Shear stress regulates gene expression by inducing epigenetic modification of histones and influences cell differentiation in mouse ES cells. Zeng et al. showed that laminar flow activated histone deacetylase 3 (HDAC3) through the Flk-1-PI3K-Akt pathway and that HDAC3-mediated p53 deacetylation and p21 activation were crucial for shear stress and VEFG-induced EC differentiation [43]. Illi et al. found that histone H3 phphorylation on serine 10 (S10) occurred within 30 minutes of shear stress exposure at 10 dyn/cm2 [42]. Hence, fluid shear stress plays an important role in enriching and accelerating ES-derived vascular progenitor cells.

VASCULAR PROGENITOR CELLS AND IMPLICATION FOR CARDIOVASCULAR MEDICINE

ES cells are advantageous for cell transplantation to repair damaged ischemic tissues and restore endothelial dysfunction by virtue of their high proliferation capacity and pluripotency. ES cells undergo spontaneous in vitro differentiation, leading to the formation of cardiovascular precursors among other cell types [5, 29, 47]. This process normally occurs in several days. However, exposure to shear stress accelerates the onset of cell expressing cardiovascular markers that become detectable after 24 hour of flow exposure. However, challenges remain to address the restorative capacity, survival, engraftment, and tumorigenicity of human ES cell-derived endothelial cells. While a vast majority of research concerning EC differentiation from ES cells is derived from experiments involving growth factors and hypoxia environment [42], novel applications of local biomechanical milieu has provided an entry point to engineer artificial vessels to repair damaged vessels and to form vessel networks.

SUMMARY

Generation of endothelial cells from human ES cells not only provides a ready cell resource for potential clinical applications, but also paves an excellent avenue to study vasculogenesis and angiongenesis events in the human system.

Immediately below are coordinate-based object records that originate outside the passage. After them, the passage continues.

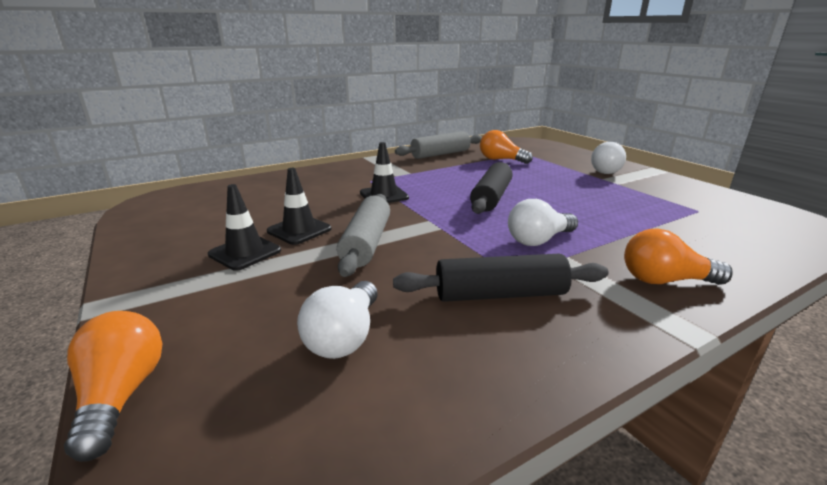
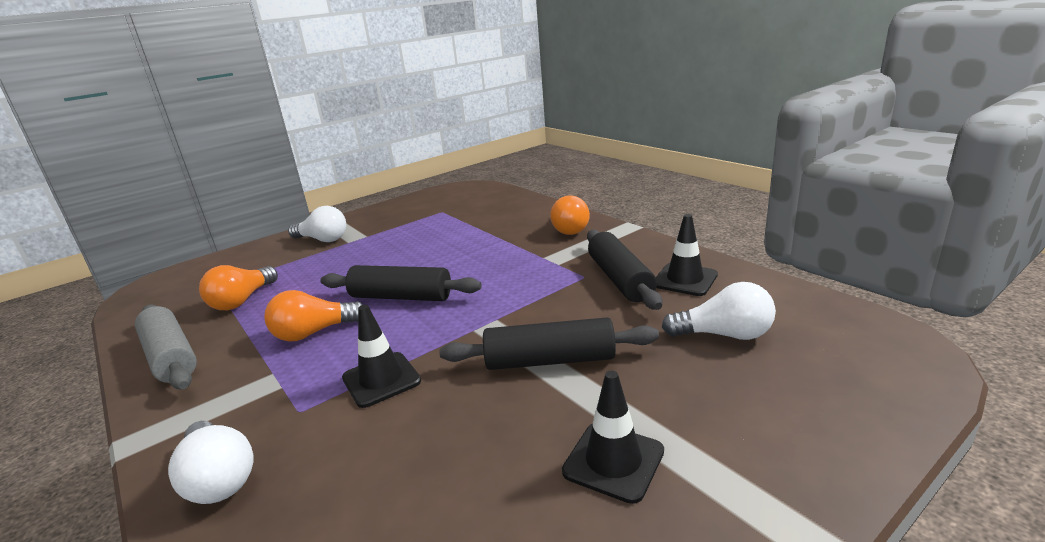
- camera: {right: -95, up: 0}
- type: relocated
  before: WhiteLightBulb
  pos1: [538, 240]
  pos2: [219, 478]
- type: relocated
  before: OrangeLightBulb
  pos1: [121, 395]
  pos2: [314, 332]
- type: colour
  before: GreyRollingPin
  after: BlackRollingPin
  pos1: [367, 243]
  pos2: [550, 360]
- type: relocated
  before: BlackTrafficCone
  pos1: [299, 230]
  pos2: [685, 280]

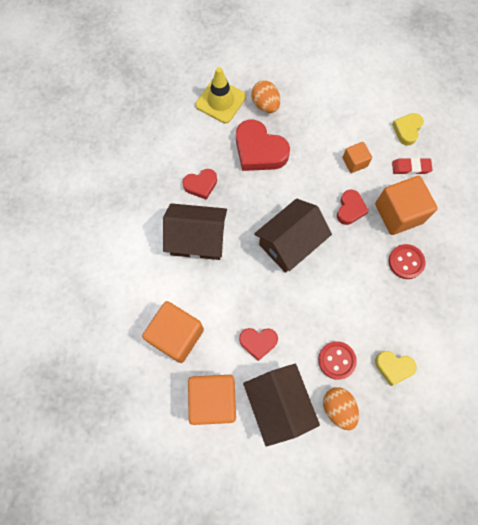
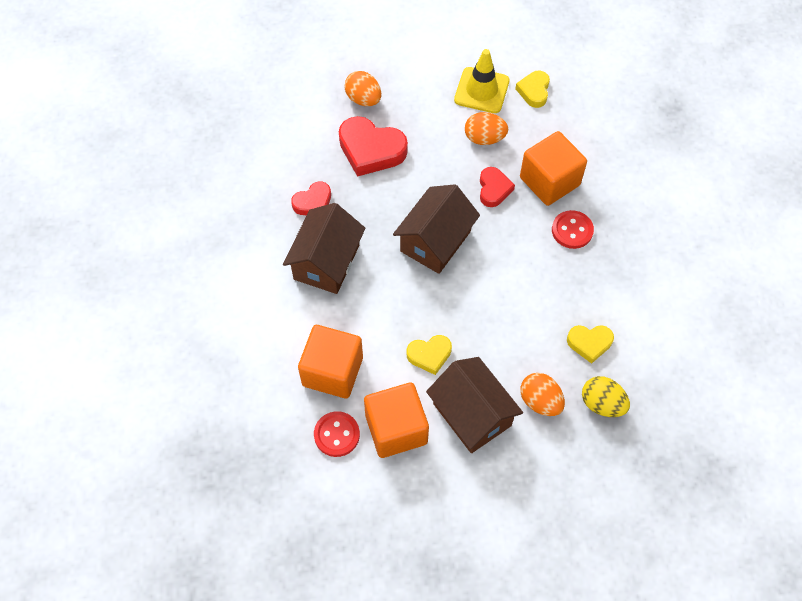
- camera: {right: -15, up: -10}
- type: spun
  before: BrownHouse
  pos1: [197, 239]
  pos2: [326, 262]
  turn: -60
- type: relocated
  before: RedButton
  pos1: [336, 360]
  pos2: [337, 435]
- type: colour
  before: RedHeart
  after: YellowHeart
  pos1: [258, 342]
  pos2: [429, 355]
- type: relocated
  before: YellowTrafficCone
  pos1: [220, 101]
  pos2: [481, 90]
- type: exchanged
  before: OrangeCube
  after: OrangeEgg
  pos1: [354, 162]
  pos2: [484, 138]
- type: appeared
  after: YellowEgg
  pos2: [602, 404]
- type: missing
  before: RedEraser
  pos1: [410, 167]

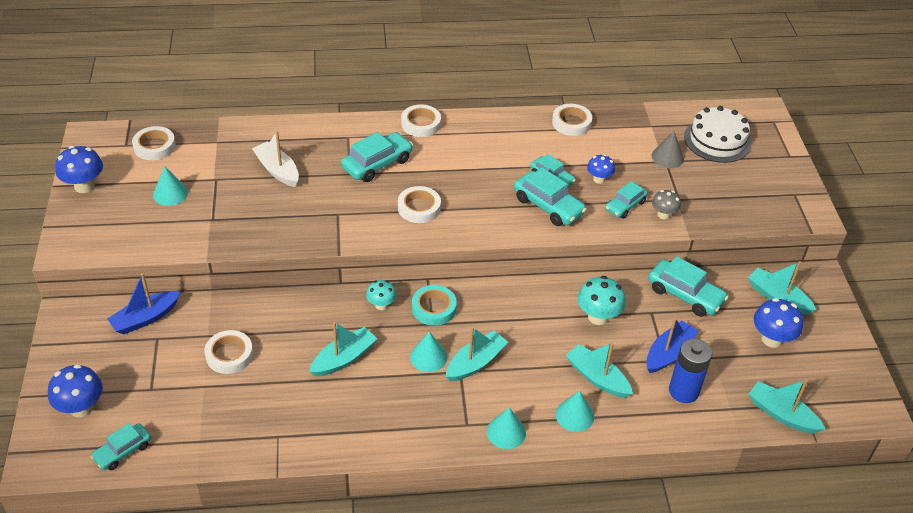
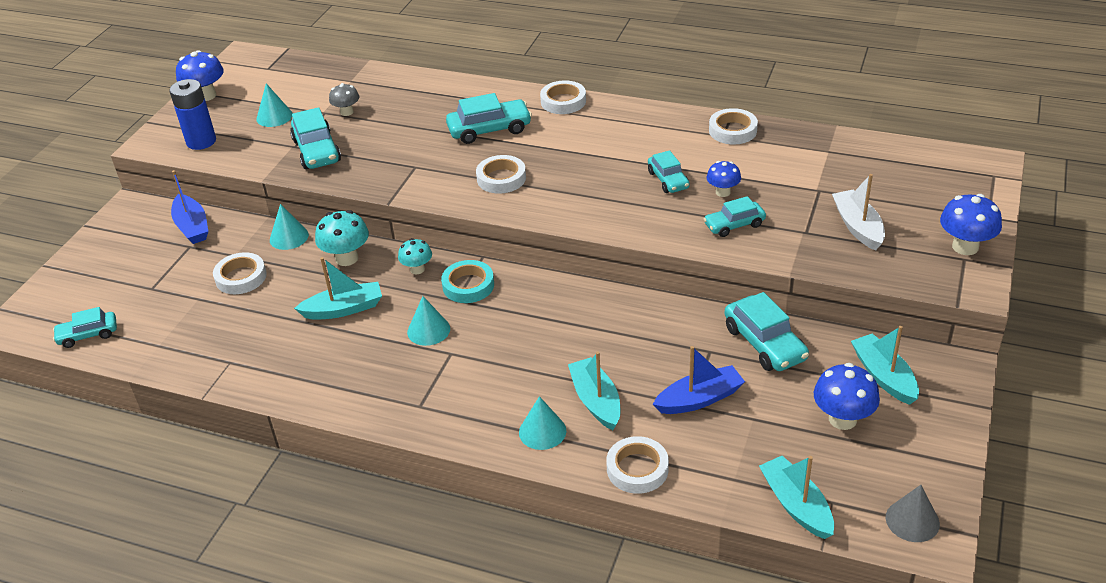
- camera: {right: 30, up: -5}
- type: relocated
  before: BlueBattery
  pos1: [683, 391]
  pos2: [201, 141]
- type: spun
  before: BlueBoat
  pos1: [145, 318]
  pos2: [192, 227]
  turn: -105
- type: relocated
  before: TurquoiseCone
  pos1: [506, 432]
  pos2: [289, 237]
- type: relocated
  before: TurquoiseCar
  pos1: [548, 206]
  pos2: [317, 151]
- type: relocated
  before: TurquoiseMushroom
  pos1: [598, 317]
  pos2: [346, 258]
- type: relocated
  before: GreyMushroom
  pos1: [663, 215]
  pos2: [347, 112]
- type: relocated
  before: WhiteTape
  pos1: [154, 146]
  pos2: [637, 469]
- type: relocated
  before: WhiteBoat
  pos1: [277, 170]
  pos2: [858, 227]
- type: relocated
  before: GreyCone
  pos1: [667, 157]
  pos2: [912, 520]
- type: relocated
  before: BlueMushroom
  pos1: [81, 408]
  pos2: [965, 247]
- type: missing
  before: TurquoiseBoat
  pos1: [475, 363]
- type: missing
  before: WhiteCake
  pos1: [717, 140]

The endothelial progenitors isolated from human ES cells have various phenotypes because of varying derivation protocols and the supplementation of growth factors; even more importantly, they were isolated at different stages of development [29]. Critical questions remain to address the road blocks in basic stem cell research for clinical applications: (1) understanding the kinetics of ES cell differentiation into VPCs, (2) the molecular mechanisms whereby shear stress induce ES differentiation to VPCs, (3) stability and function of ES cell-derived VPCs in formation of durable blood vessels. The recent California Institute for Regenerative Medicine Tools and Technologies Awards (RFA08-02) have garnered momentum to develop a scale-up and cell purification system that will interface delivery of purified progenitors with molecular imaging to track stem cell function in the injured tissue function. The recent NHLBI Progenitor Cell Biology Consortium Planning Awards (RFA-HL-08-012) has further synergized multi-disciplinary efforts to identify and characterize progenitor cell lineages, to direct the differentiation of stem and progenitor cells to the desired cell fates, and to develop new strategies to address the unique challenges presented by the transplantation of these cells.